As we prepare to assist you in this difficult time, a polite request: If it’s possible, could you not re-build your island home in the image of its predecessor? Could you not resort to the creation of flimsy shanty- and shack-towns? And could some of you maybe use a condom once in a while?
Journeyman NBA washout and (now former) ESPN music critic Paul Shirley garnered the wrong kind of attention when he posted a crazy rant against the Haitian people on the Flip Collective blog. (And rest assured, the above excerpt is only a sampling.) The entitled sneer went up on Tuesday; by Wednesday ESPN had dumped the brooding lug. Web sites have been rhetorically dribbling Shirley in ways that would hearten even the most jaded of sports blog junkies. It’s enough to restore your faith in the Internet.
What hasn’t been asked enough is: Why? Why would anyone expend energy composing this mean-spirited swipe at the dying? Why would an ESPN music critic risk his writing career by raining contempt on impoverished earthquake victims? (Relatedly: Why does ESPN have a music critic?)
If you listened to Shirley chat it up with Bill Simmons nearly three years ago, he sounded like an intelligent, composed, even likable guy. There must be an attribution for this madness — some sort of rationale behind Shirley’s lurch toward the dark side. Perhaps. Ever meet that guy who enters retirement convinced he would have ascended higher were it not for wrongfully promoted minorities? Not that failing in a largely black sport made “Bootstraps” Shirley bitter or anything. You see, unlike those whiny Haitians, Paul never made excuses for himself. Shirley’s failure to carve out a protracted NBA existence rests solely on his own overgrown shoulder blades. Or, Shirley put it in 2006:
I have dealt with the issues of race in athletics all of my life. It is very difficult to make it in the world of basketball as a white person.
Oh. Shirley’s NBA hopes were in their final throes around the time he wrote that. In last week’s largely overlooked ESPN column, Shirley let some of that weird racial energy seep into the open:
I’m no great spokesman for race relations; many of the black men around whom I’ve spent time shared a seething dislike for me that had me checking my pockets to make sure I hadn’t stolen something from them.
Shirley’s right. He really isn’t a great spokesman for race relations. Maybe these supposedly aggrieved black men never warmed to his cute analogies. From the ESPN column:
As such, by the time my family had finished tiding its collective yule, my cache of music was as depleted as a UN rice truck after six hours in a Sudanese refugee camp.
No wonder he’s so angry with starving, suffering people. Shirley probably thinks their plight is analogous to craving some Pearl Jam. It’s curious that he would crack on the Sudanese a week before hating on Haitians. Anyway, more discordant racial griping from what’s supposed to be a music review:
As I’ve finished this column, it has occurred to me that this will be posted the day after Martin Luther King Jr. Day. I hate Martin Luther King Jr. Day. I think it’s a divisive holiday. Instead of celebrating an intelligent man who happened to be black, there are those (and they are many) who would have us celebrate MLK because he’s a black man who happened to be intelligent.
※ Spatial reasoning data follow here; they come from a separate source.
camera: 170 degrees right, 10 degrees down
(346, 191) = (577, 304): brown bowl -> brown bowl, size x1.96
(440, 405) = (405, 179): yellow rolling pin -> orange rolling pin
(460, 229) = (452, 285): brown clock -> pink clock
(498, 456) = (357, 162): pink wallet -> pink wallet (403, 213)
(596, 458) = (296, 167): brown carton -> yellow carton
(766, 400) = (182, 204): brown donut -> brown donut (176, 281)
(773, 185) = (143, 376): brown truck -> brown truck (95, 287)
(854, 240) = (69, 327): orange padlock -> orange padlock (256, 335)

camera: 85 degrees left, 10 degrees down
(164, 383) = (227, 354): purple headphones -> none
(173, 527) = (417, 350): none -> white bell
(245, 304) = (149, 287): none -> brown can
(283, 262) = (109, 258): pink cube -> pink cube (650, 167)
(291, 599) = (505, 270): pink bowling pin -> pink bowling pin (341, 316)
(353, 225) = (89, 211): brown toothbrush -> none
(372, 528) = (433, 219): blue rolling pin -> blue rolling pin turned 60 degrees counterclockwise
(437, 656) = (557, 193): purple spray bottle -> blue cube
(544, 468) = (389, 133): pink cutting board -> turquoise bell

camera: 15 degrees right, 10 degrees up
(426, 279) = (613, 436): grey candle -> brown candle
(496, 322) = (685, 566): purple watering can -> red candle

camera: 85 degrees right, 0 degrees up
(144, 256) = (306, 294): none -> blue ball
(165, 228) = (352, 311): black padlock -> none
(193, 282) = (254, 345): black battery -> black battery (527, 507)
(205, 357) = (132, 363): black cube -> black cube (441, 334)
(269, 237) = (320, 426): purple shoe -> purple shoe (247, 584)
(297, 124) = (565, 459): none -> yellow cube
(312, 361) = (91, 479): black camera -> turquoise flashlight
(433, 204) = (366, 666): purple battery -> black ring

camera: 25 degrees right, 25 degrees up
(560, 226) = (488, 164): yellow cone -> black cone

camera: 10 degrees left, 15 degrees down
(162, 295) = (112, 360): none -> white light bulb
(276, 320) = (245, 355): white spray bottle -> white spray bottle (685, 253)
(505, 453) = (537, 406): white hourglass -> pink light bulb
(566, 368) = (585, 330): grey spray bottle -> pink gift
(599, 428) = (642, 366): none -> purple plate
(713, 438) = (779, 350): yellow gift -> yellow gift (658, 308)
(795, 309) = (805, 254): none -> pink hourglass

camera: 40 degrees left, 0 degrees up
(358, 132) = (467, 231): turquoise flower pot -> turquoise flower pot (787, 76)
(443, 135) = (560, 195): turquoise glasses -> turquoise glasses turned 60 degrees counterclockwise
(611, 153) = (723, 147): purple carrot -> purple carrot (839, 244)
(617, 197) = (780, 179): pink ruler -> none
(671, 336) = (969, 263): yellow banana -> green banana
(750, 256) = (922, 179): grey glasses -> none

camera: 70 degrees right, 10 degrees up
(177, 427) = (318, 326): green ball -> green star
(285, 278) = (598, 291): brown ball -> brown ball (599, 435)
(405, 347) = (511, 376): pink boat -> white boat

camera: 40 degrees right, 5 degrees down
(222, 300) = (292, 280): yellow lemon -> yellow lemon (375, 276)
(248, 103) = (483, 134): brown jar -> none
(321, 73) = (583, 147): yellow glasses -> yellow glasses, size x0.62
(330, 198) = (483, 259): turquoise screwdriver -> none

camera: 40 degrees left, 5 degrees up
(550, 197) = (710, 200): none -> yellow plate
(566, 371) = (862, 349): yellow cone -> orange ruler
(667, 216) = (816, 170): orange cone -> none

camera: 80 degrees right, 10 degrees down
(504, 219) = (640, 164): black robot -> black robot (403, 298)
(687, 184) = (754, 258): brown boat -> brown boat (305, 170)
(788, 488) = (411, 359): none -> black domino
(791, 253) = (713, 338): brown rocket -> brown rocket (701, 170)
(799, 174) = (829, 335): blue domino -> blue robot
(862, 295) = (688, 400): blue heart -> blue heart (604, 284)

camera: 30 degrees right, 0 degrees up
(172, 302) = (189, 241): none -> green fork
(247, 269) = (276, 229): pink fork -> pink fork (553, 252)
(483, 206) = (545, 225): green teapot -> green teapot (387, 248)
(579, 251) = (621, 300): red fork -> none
So Paul Shirley’s totally crazy Haiti bashing was preceded by a defensive music review that set up phony straw-man arguments about Martin Luther King Day and waxed on about how black people hate Paul Shirley (does he get points for liking Kid Cudi?). So there were at least some signs before this meltdown — pouting Paul had his resentment-fueled reasons. (Note: When others expressed resentment, the hoopla stoked Paul into delivering a limp explanation later in the week.) Still, unless Shirley’s gunning for commissioner of the all-white basketball league, his rant defies logic. Hey, Paul, we all deal with identity crisis and crushed dreams. We don’t funnel venom toward the most sympathetic people on the planet. That would just be crazy.